Do we even still trust in the Church, in our priests, in our bishops?

Is God still protecting and inspiring his Church?

I’ve read quite a number of articles about people thinking about  leaving and even more from people who are hurting but not leaving.

Those in the second category all come back to two main things:
  • Jesus established a church and we can trace that historically in the Catholic church
  • even more of them, pointing back to the sacraments—the very thing that brought me back at age 16—that the Catholic church offers something in those sacraments that the other churches don’t.

Two thoughts on despair:

First, this feeling—this split feeling of the benefit of the sacraments but of awareness of the unworthiness of their ministers—is not new. 

This book is Holy Thursday, by Francois Mauriac. I think I’ve read out of it to you during Holy Week before.

Even back in 1931, he had no illusions about who priests were. In his chapter "Holy Orders" he writes:

“The twelve apostles are the first twelve priests; Judas is the first bad priest.”

Again, it’s 1931. He’s still very affirming of the clergy (maybe almost too much at times) but notice as I read the next part that he’s also incredibly honest about the clergy’s flaws and how people scoff at their failures. 

The grace of Holy Thursday will be transmitted unto the end of time, unto the last of the priests who will celebrate the last Mass in a shattered universe. Holy Thursday created these men; a mark was stamped on them; a sign was given to them. They are like to us and yet so different-a fact never more surprising than in this pagan age. People say that there is a scarcity of priests. In truth, what an adorable mystery it is that there still are any priests. They no longer have any human advantage. Celibacy, solitude, hatred very often, derision and, above all, the indifference of a world in which there seems to be no longer room for them-such is the portion they have chosen. […] A pagan atmosphere prevails all around them. The people would laugh at their virtue if they believed in it, but they do not.  They are spied upon. A thousand voices accuse those who fall. As for the others, the greater number, no one is surprised to see them toiling without any sort of recognition, without appreciable salary, bending over the bodies of the dying or ambling about the parish schoolyards.

Honestly, he’s probably being a little too generous there.

It’s 1931 and he’s still largely a fan; he doesn’t know how bad things might get over the next 85 years.


A second thought on despair:

Remember what I told you two week ago about the Japanese Catholics?

Why did they last 300 years without priests and sacraments?

Because they didn’t despair.

They didn’t look down the beach and ask about what God was doing for other Christians in other lands, like Peter did with John.

They heard Jesus’ words to them, “You follow me.”

Even with no visible Church for centuries, they got it:

You, follow me.





Fear 

We fear we’ll lose more priests.

More will be taken for evaluation.

More moved to cover others priests who have been removed.

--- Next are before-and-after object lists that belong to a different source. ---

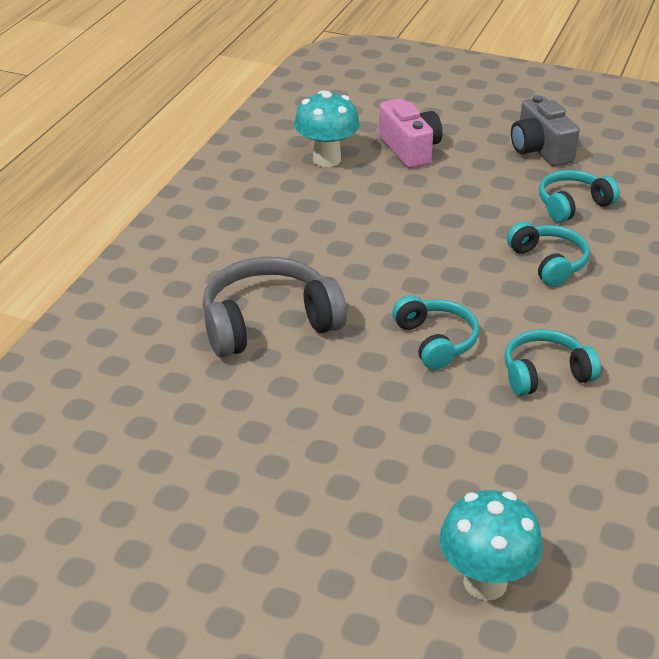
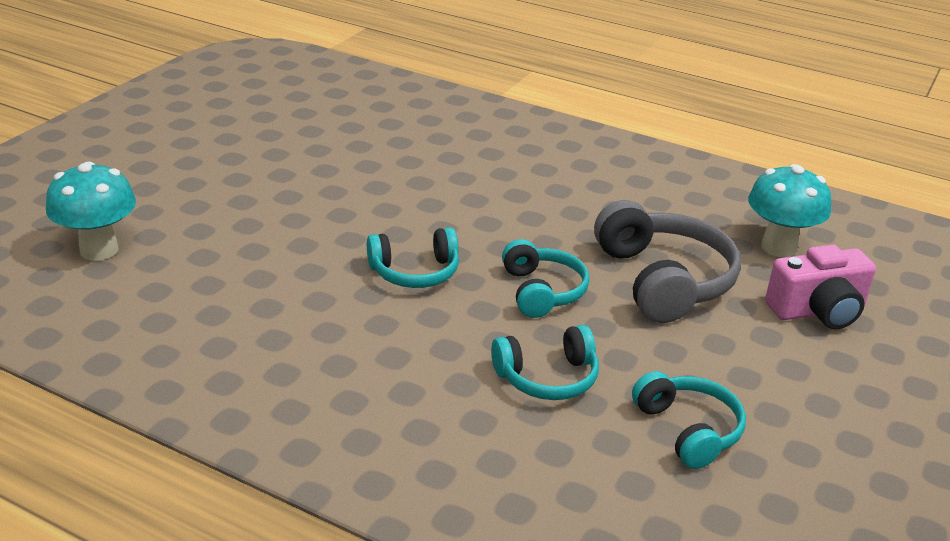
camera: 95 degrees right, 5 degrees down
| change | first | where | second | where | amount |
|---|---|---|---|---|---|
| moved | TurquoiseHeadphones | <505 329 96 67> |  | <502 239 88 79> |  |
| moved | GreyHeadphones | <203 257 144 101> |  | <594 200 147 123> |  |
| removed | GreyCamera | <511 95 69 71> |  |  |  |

Our country already has a priest shortage and parishes are consolidated.

What if even 10% of those existing priests were put on administrative leave?

Or if they just gave up in this time of trial and walked away?



But the truth is: 

Even if you lose your priests,

Even if you lose every priest,

You know what to do:

Follow Jesus.

It’s what he told Peter.

It’s what he tells us.



You were never in it for the priest.

Good help you if you were in it for a Bishop.

You might be forgiven if you were in it for a Pope, since we’ve had some pretty amazing ones over the last 200 years. 


But at the end of the day, it was never for any of them.

You’re in it for Jesus.

You’re in it for the Jesus who gives you those sacraments.

You’re in it for the Jesus who saved you and gave you grace.

You’re in it for the Jesus who founded a Church regardless of how many screwed up people are part of it.




To conclude then, let's go back to that line I read a few minutes ago from Holy Thursday:

“The grace of Holy Thursday will be transmitted unto the end of time, unto the last of the priests who will celebrate the last Mass in a shattered universe.”

Kind of a scary image

But even once that last Mass has been said by the last priest in a broken world, you still know what to do:

Even on the day after that: You, follow Jesus.